La historia de la humanidad está marcada por un giro que cambió para siempre nuestra relación con el entorno: la invención de la escritura y el ejercicio de la lectura.

Gracias a ella se organizaron las sociedades, se transmitieron conocimientos y fue posible el desarrollo del pensamiento abstracto. Sin embargo, este logro tuvo también un costo profundo: nos alejó del lenguaje ancestral de la naturaleza.

Antes de la escritura, mujeres y hombres «leían el mundo» a través de sus señales: el cauce de los ríos, el movimiento de las estrellas, el comportamiento de los animales, el ciclo de los bosques. Era un diálogo silencioso y constante con el entorno, que les recordaba que formaban parte de un ecosistema al que debían respeto.

Ese equilibrio se fue rompiendo a medida que la palabra escrita permitió construir una realidad paralela, un mundo conceptual en el que el ser humano se asumió como centro y medida de todas las cosas.

Convencidos de la superioridad de la razón y la técnica, muchos creyeron posible “superar” al planeta, dominando sus leyes naturales. Ese espejismo de control nos condujo a la crisis ambiental que hoy vivimos: un planeta exhausto, ríos contaminados, glaciares que desaparecen, desiertos que avanzan y mares convertidos en vertederos.

No se trata de negar los beneficios de la escritura y la lectura: sin ella, la memoria colectiva y las soluciones a los problemas de la supervivencia no habrían alcanzado la complejidad que conocemos.
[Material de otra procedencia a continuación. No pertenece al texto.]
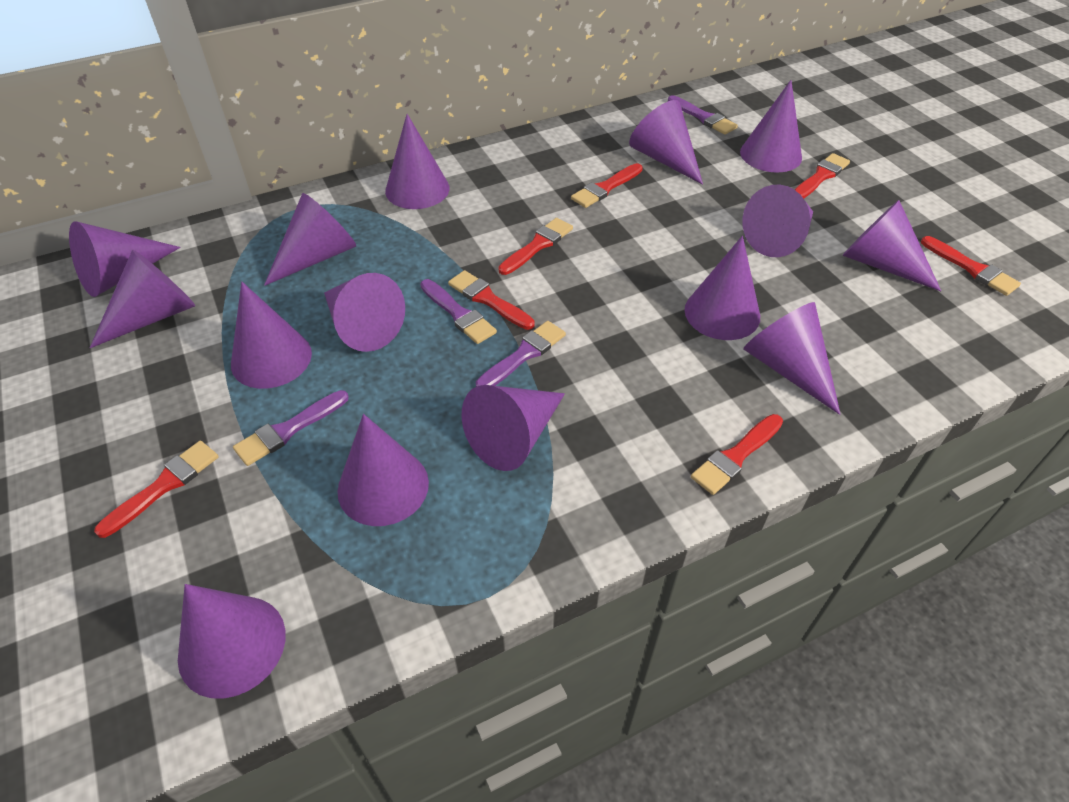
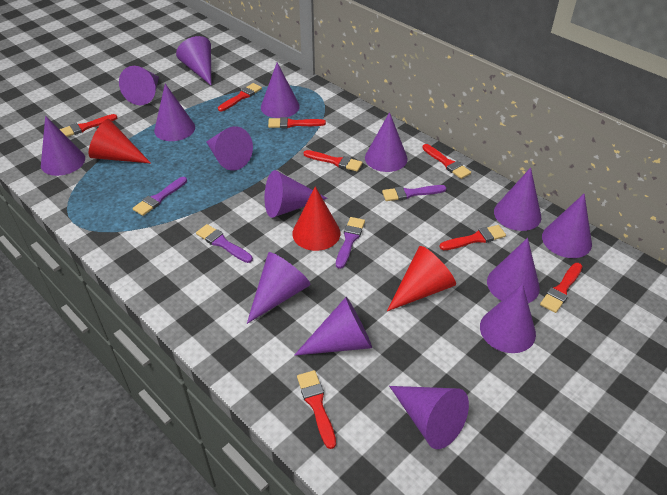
red brush: 7 -> 8
red cone: 0 -> 3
Pero sí es necesario reconocer que este avance implicó también una pérdida: el desapego del hombre con su tierra.

La tarea que tenemos hoy no es renunciar a la escritura, sino complementarla. Reaprender a leer la naturaleza, recuperar esa sensibilidad que tuvieron nuestros antepasados para comprenderse como parte de un todo, no como dueños del planeta. Solo así podremos reconciliar los beneficios del lenguaje escrito con la urgencia de reparar nuestra relación con la Tierra.